From: Dave Chinner <dchinner@redhat.com>

We currently have a global error message buffer in cmn_err that is
protected by a spin lock that disables interrupts.  Recently there
have been reports of NMI timeouts occurring when the console is
being flooded by SCSI error reports due to cmn_err() getting stuck
trying to print to the console while holding this lock (i.e. with
interrupts disabled). The NMI watchdog is seeing this CPU as
non-responding and so is triggering a panic.  While the trigger for
the reported case is SCSI errors, pretty much anything that spams
the kernel log could cause this to occur.

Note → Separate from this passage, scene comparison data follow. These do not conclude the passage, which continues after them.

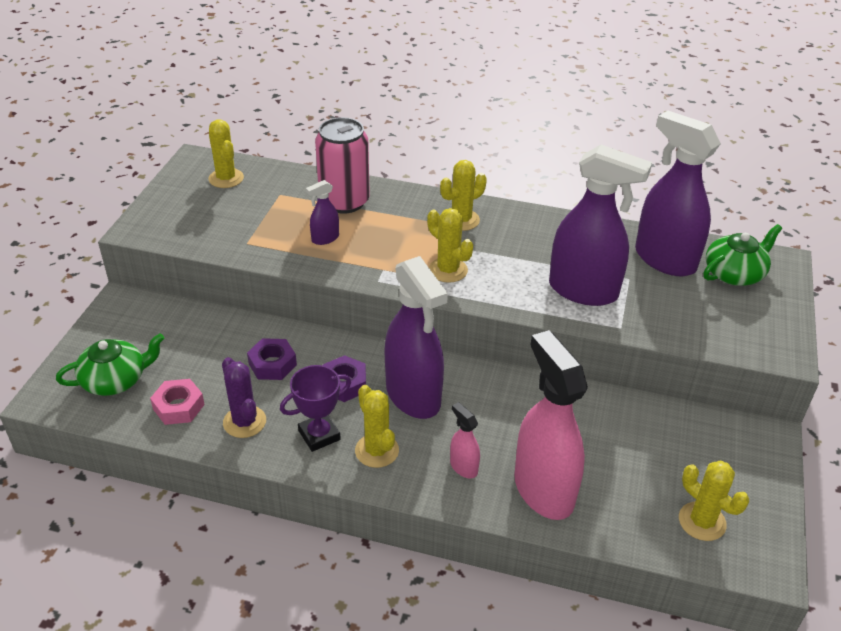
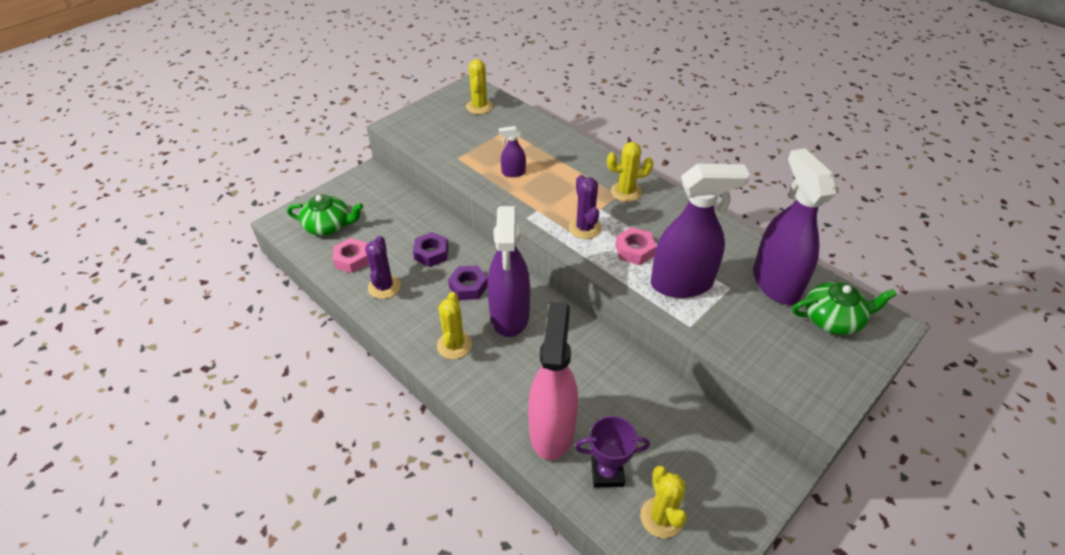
camera: 30 degrees right, 5 degrees up
(319, 435) = (424, 317): purple trophy -> purple trophy (607, 473)
(344, 201) = (548, 149): pink can -> none
(448, 270) = (585, 228): yellow cactus -> purple cactus
(463, 467) = (506, 384): pink spray bottle -> none
(515, 275) = (634, 250): none -> pink nut
(583, 291) = (682, 284): purple spray bottle -> purple spray bottle turned 60 degrees counterclockwise

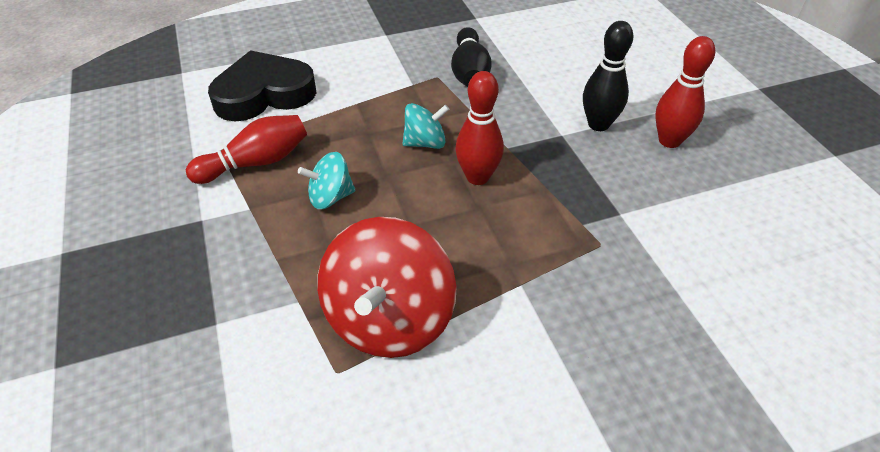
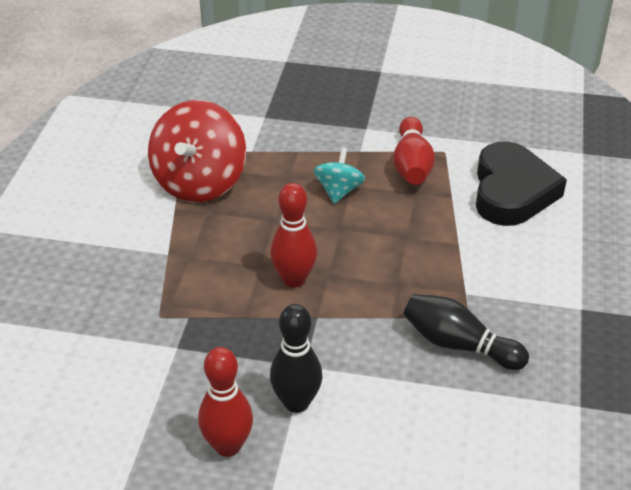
camera: 120 degrees right, 5 degrees down
(389, 319) = (199, 182): red spinning top -> red spinning top turned 120 degrees counterclockwise
(425, 143) = (364, 266): turquoise spinning top -> none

Realistically the only reason that we have the intemediate message
buffer is to prepend the correct kernel log level prefix to the log
message. The only reason we have the lock is to protect the global
message buffer and the only reason the message buffer is global is
to keep it off the stack. Hence if we can avoid needing a global
message buffer we avoid needing the lock, and we can do this with a
small amount of cleanup and some preprocessor tricks:

	1. clean up xfs_cmn_err() panic mask functionality to avoid
	   needing debug code in xfs_cmn_err()
	2. remove the couple of "!" message prefixes that still exist that
	   the existing cmn_err() code steps over.
	3. redefine CE_* levels directly to KERN_*
	4. redefine cmn_err() and friends to use printk() directly
	   via variable argument length macros.

By doing this, we can completely remove the cmn_err() code and the
lock that is causing the problems, and rely solely on printk()
serialisation to ensure that we don't get garbled messages.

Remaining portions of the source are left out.